Hacker News new | ask | show | jobs
by gbletr42 838 days ago
Hello Hacker News! I'm been developing this piece of software for about a week now, to serve as a fast and easy to use replacement for par2cmdline and zfec. Now that it is in good and presentable state, I'm releasing it to the world to get users, feedback, testing on architectures that aren't x86[-64], etc. If you have any feedback, questions, or find any bugs/problems, do let me know.
2 comments

You should at least be benchmarking against par2cmdline-turbo instead (stock par2cmdline isn't exactly performance-oriented). Also, you need to list the parameters used as they significantly impact performance of PAR2.

Your benchmark also doesn't list the redundancy %, as well as how resilient it is against corruption.

One thing I note is that both ISA-L and zfec use GF8, whilst PAR2 uses GF16. The latter is around twice as slow to compute, but allows for significantly more blocks/shards.

Got it, I'll add par2cmdline-turbo (I didn't know it existed) to the list along with those key details. Likewise, I'll also go and describe the benefits and downsides of each tool in more detail. I'll get around to it when I release the next version soon that fixes some of the problems described in this thread.
Thanks for doing that.

> par2cmdline[-turbo] encode: par2 c -r25 test

That command is rather unfair to PAR2 - you should add `-b48 -n2 -u` to make the comparison fairer.

PAR2 ain't exactly fast, particularly compared to GF8 focused formats, but the numbers you initially gave seemed wildly off, so I suspected the comparison wasn't really fair.

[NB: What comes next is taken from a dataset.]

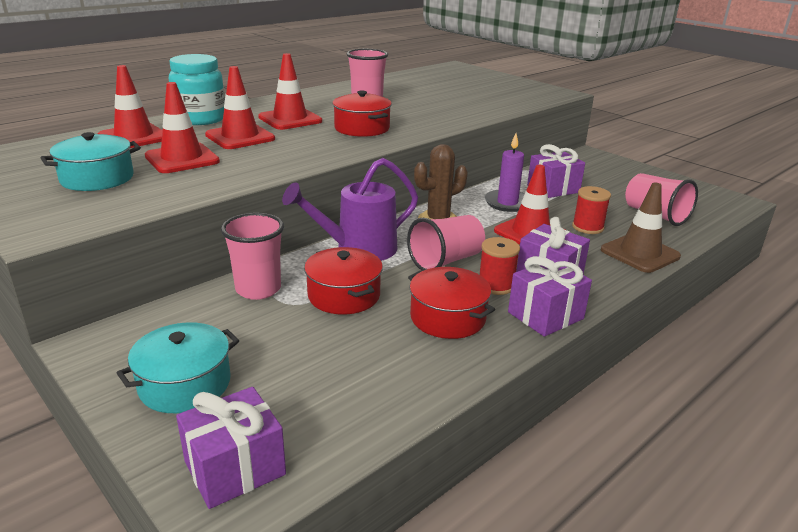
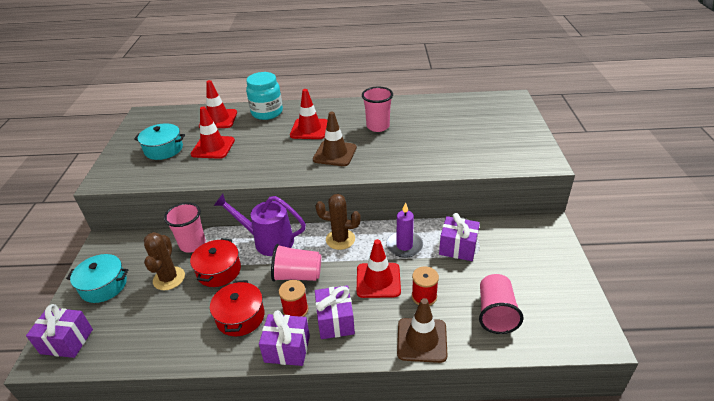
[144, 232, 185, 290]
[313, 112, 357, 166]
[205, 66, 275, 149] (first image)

Ideally you should also be including the version of each tool used.

I've updated the benchmarks to include those flags. I've also specified the versions of all software involved.

It seems par2 is significantly faster with those options set than without, as in by an order of magnitude, it seems par2 struggles greatly with the large number of blocks that it sets by default. Thank you for telling me.

Nice work - thanks for your efforts!

Yeah, the compute complexity for Reed Solomon is generally O(size_of_input * number_of_recovery_blocks)

If you don't specify the number of blocks, par2cmdline defaults to 2000, so at 25%, it's generating 500 parity blocks, which is obviously much slower than what you're generating with the other tools.

Having said that, PAR2 is generally aimed at use cases with hundreds/thousands of parity blocks, so it's going to be at a disadvantage if you're generating less than 10 - which your benchmark shows.

I'd recommend explaining even a tiny bit what erasure coding is. I had to look it up as I didn't know the term. It's really cool, explain it yourself, why you're excited about it!
Sure, erasure coding is a form of error correcting codes that can be applied to data such that you can lose some n number of codes before you can successfully reconstruct the input data. For example, take k input symbols, and put it into an erasure code algorithm to get k+n symbols, where any n of the output symbols can be lost before you fail to be able to reconstruct the data. Symbols in this case can be some number of bits/bytes.

This is a really important property in situations where there can be big giant bursts of errors, because you can still reconstruct the data regardless. IIRC, CDs/DVDs/BDs all use two concatenated Reed Solomon (a type of erasure coding) coded symbols that are then interleaved with each other, which provides the disk protection against things like accidental scratches.

Nice! Add that to the README ;)
Done! Thank you, for it never occurred to me someone might stumble upon my software without already knowing (a dumb lapse of mind, I know).